Algebra/differentiation/trig expansions/ small approximation

[binbagsss]

Homework Statement

$\frac{\partial u}{\partial \phi}=-\frac{Me}{J^{2}}sin\phi + \frac{M^{3}}{J^{4}}(-\frac{1}{e}sin\phi+e^{2}sin2\phi+3e\phi cos \phi )$.

Assume this to be $0$ at $\phi=\pi+\epsilon$.
Find $\epsilon$?

Homework Equations

The only method I can think of is to expand out $cos(A+B), sin(A+B)$ terms and then use that for $x$ small $sin x = x$ and $cos x=1$ (so neglected terms of order $x^{2}$).

The Attempt at a Solution

Okay so doing the above I get $0=-\frac{Me}{J^{2}}sin(\pi + \epsilon) + \frac{M^{3}}{J^{4}}(-\frac{1}{e}sin(\pi+\epsilon)+e^{2}sin(2\pi+2\epsilon)+3e(\pi+\epsilon) cos (\pi+\epsilon)$

$=-\frac{Me}{J^{2}}(sin(\pi)cos( \epsilon) + cos(\pi)sin(\epsilon))+ \frac{M^{3}}{J^{4}}(-\frac{1}{e}(sin(\pi)cos( \epsilon) + cos(\pi)sin(\epsilon))+e^{2}(sin(2\pi)cos( 2\epsilon) + cos(2\pi)sin(2\epsilon))+3e(\pi+\epsilon) (cos \pi cos\epsilon-sin\epsilon sin\pi))$.

$=\frac{Me}{J^{2}} -\epsilon+ \frac{M^{3}}{J^{4}}(\frac{1}{e}(\epsilon)+e^{2}(2\epsilon)+3e(\pi+\epsilon))$

The answer is however $\epsilon=\frac{3M^{2}}{J^{2}}\pi$.
(source An introduction to GR, L.P Hughston and K.P Tod).

Cheers in advance.

 

[wabbit]

Your solution is unduly complicated by using $\sin(\pi+\epsilon)=\sin(\pi)\cos(\epsilon)+\cos(\pi)\sin(\epsilon)$. This simplifies to the identity $\sin(\pi+\epsilon)=-\sin(\epsilon)$. What do you get when using that instead ?

 

[binbagsss]

Your solution is unduly complicated by using $\sin(\pi+\epsilon)=\sin(\pi)\cos(\epsilon)+\cos(\pi)\sin(\epsilon)$. This simplifies to the identity $\sin(\pi+\epsilon)=-\sin(\epsilon)$. What do you get when using that instead ?

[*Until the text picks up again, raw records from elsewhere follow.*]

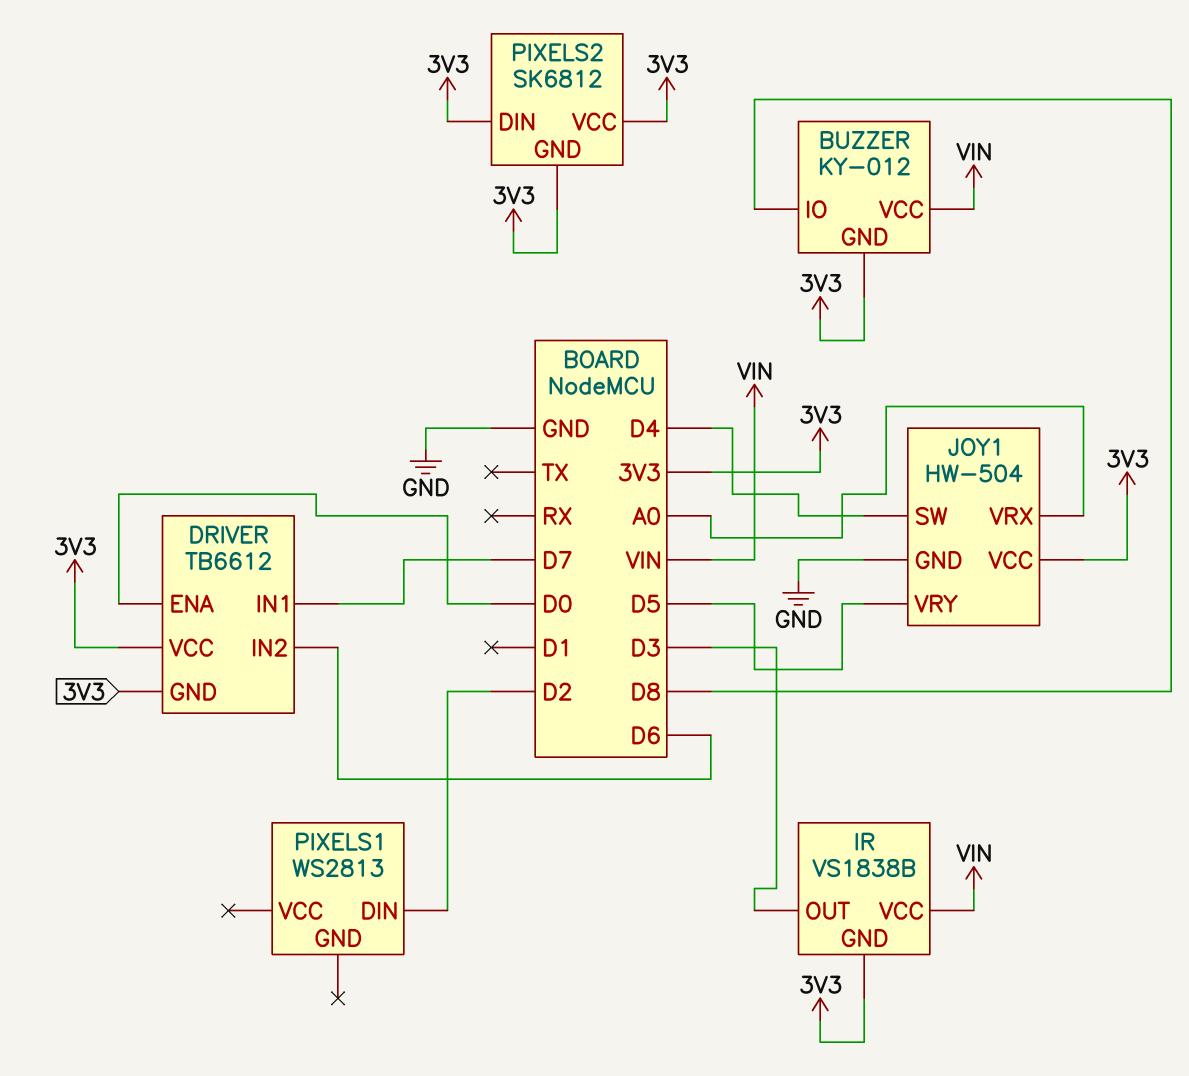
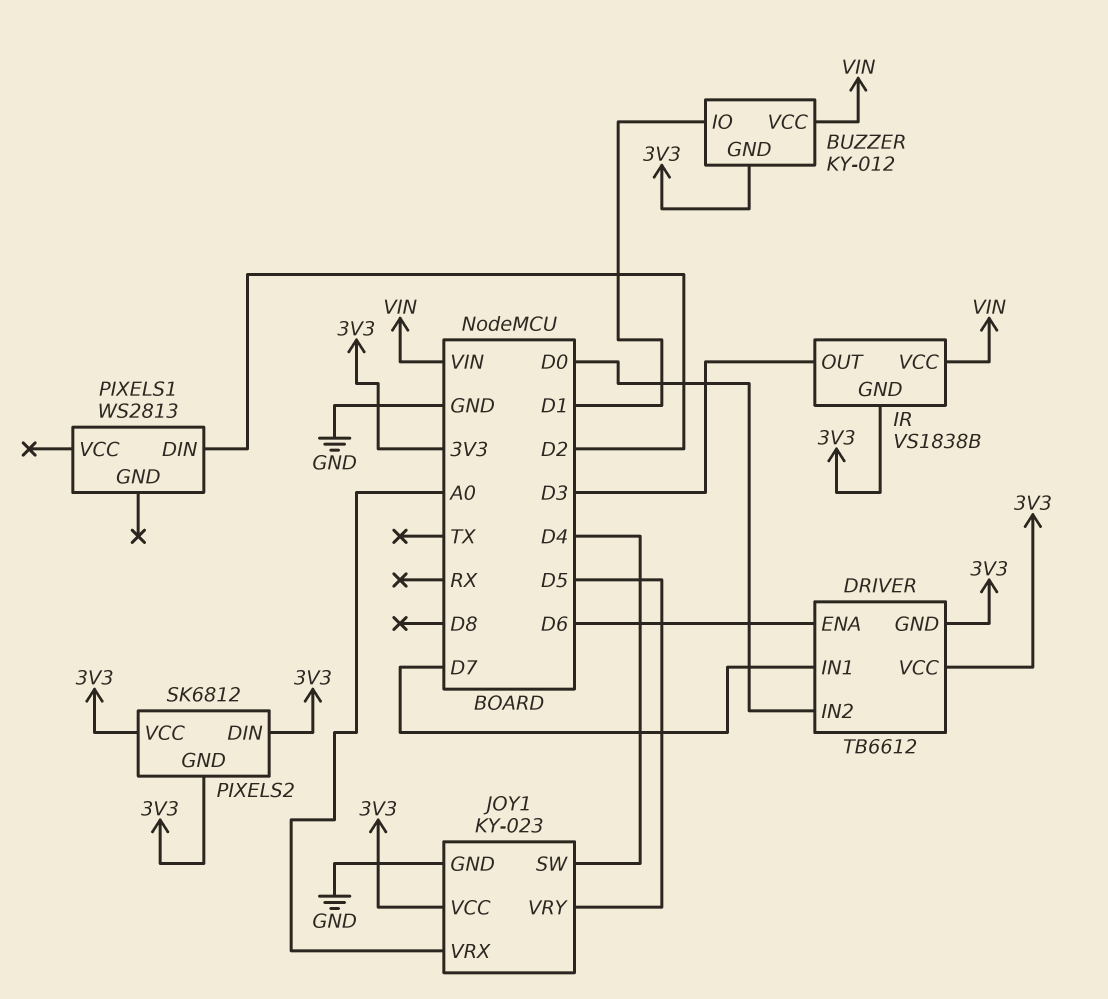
BUZZER pin IO: D8 -> D1
DRIVER pin ENA: D0 -> D6
DRIVER pin IN2: D6 -> D0
JOY1: HW-504 -> KY-023

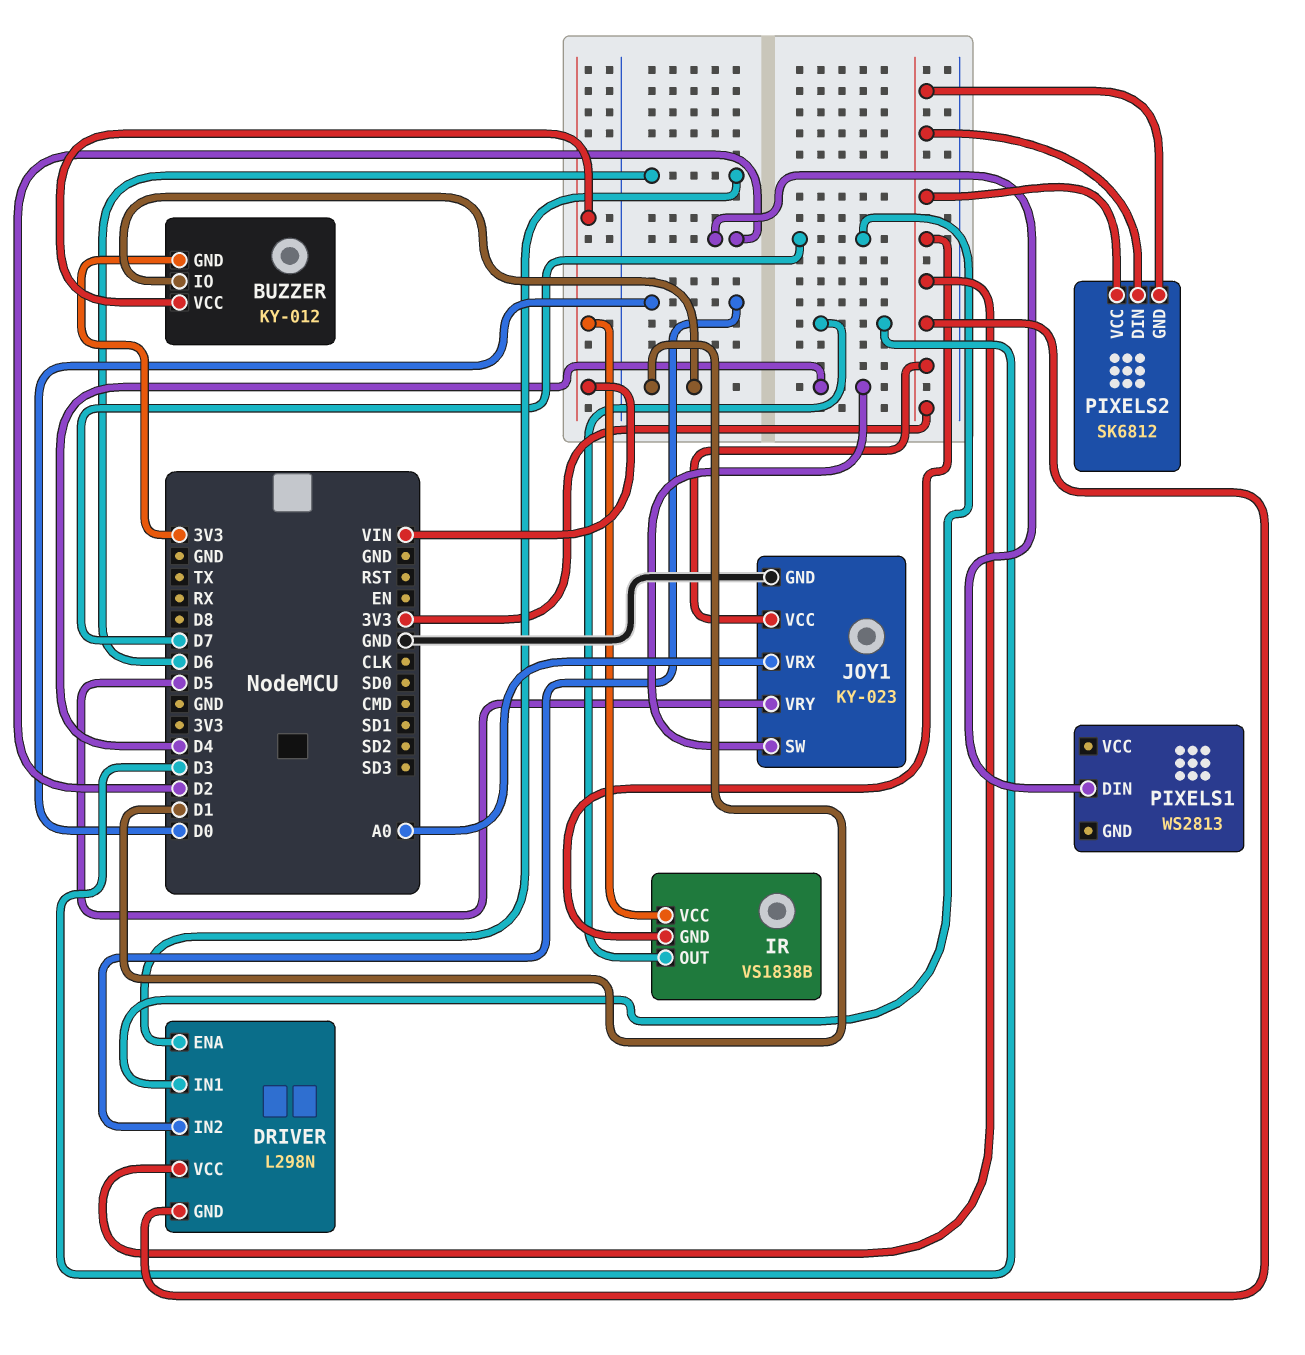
DRIVER: TB6612 -> L298N

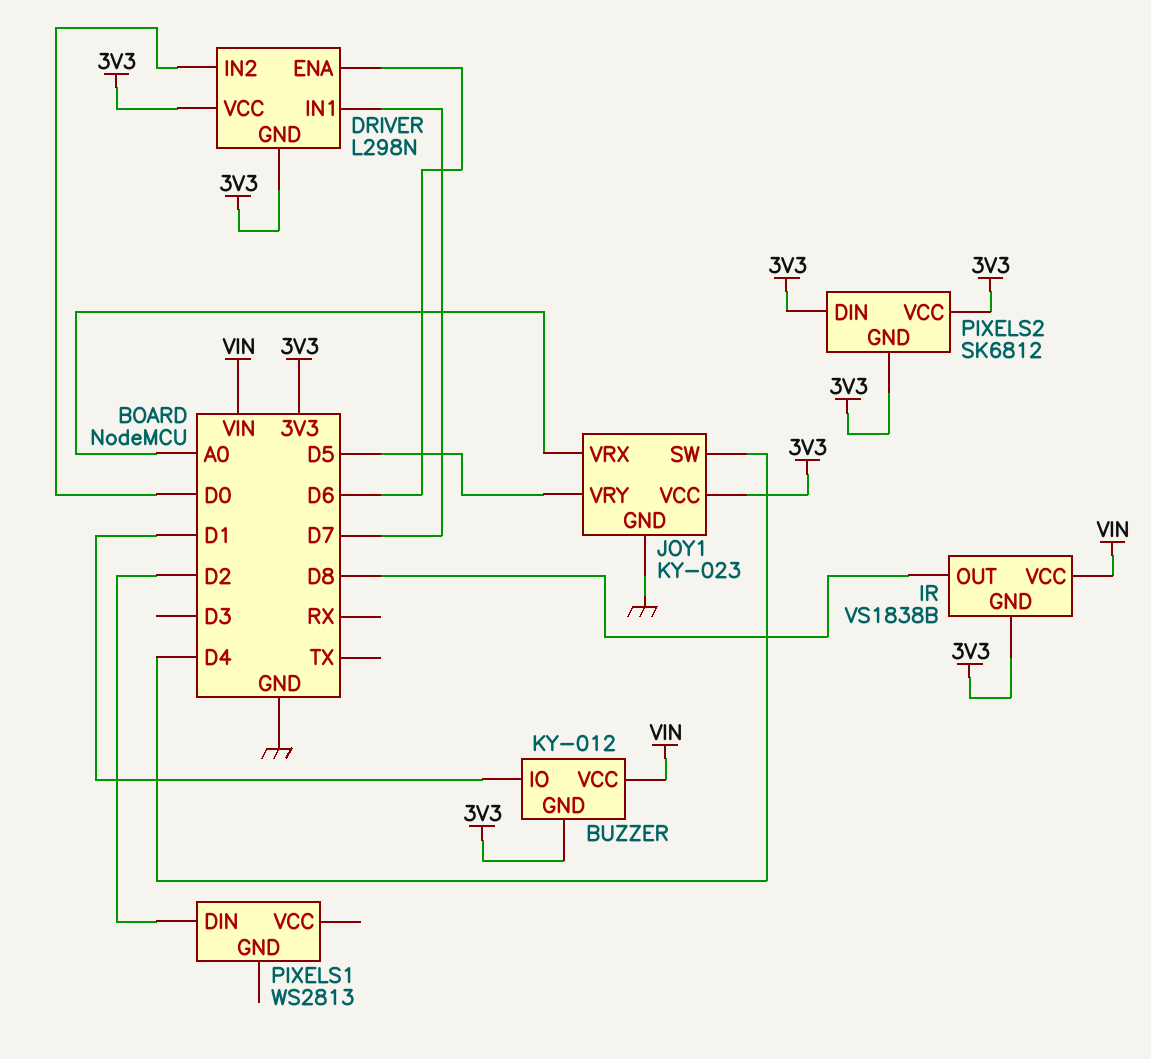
IR pin OUT: D3 -> D8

the same? (after the appoximation $-\sin(\epsilon)=-\epsilon$)
or should i not be using this approximation?

 

[wabbit]

Should be the same yes, I am just too lazy to check the long formulas:)

One other thing, your first line has an unmatched patenthesis, it's not clear how it should be read.

 

[Mark44]

One other thing, your first line has an unmatched patenthesis, it's not clear how it should be read.

In fact, there are two unmatched parentheses.

$\frac{\partial u}{\partial \phi}=-\frac{Me}{J^{2}}sin\phi + \frac{M^{3}}{J^{4}})(-\frac{1}{e}sin\phi+e^{2}sin2\phi+3e\phi cos \phi$.

 

[binbagsss]

In fact, there are two unmatched parentheses.

Apologies, ta, edited.

 

[wabbit]

You write
$0=\frac{Me}{J^{2}} -\epsilon+ \frac{M^{3}}{J^{4}}(\frac{1}{e}(\epsilon)+e^{2}(2\epsilon)+3e(\pi+\epsilon))$
But this should be
$0=\frac{Me}{J^{2}} \epsilon+ \frac{M^{3}}{J^{4}}(\frac{1}{e}(\epsilon)+e^{2}(2\epsilon)+3e(\pi+\epsilon))$
But after that you don't try to solve for $\epsilon$ so I don't know what your solution is.

Also, what you give as the answer doesn't seem correct.

 

[binbagsss]

You write
$0=\frac{Me}{J^{2}} -\epsilon+ \frac{M^{3}}{J^{4}}(\frac{1}{e}(\epsilon)+e^{2}(2\epsilon)+3e(\pi+\epsilon))$
But this should be
$0=\frac{Me}{J^{2}} \epsilon+ \frac{M^{3}}{J^{4}}(\frac{1}{e}(\epsilon)+e^{2}(2\epsilon)+3e(\pi+\epsilon))$
But after that you don't try to solve for $\epsilon$ so I don't know what your solution is.

Also, what you give as the answer doesn't seem correct.

Thats a multipication by $-\epsilon$ not an addition ! (due to the $cos(\pi)$.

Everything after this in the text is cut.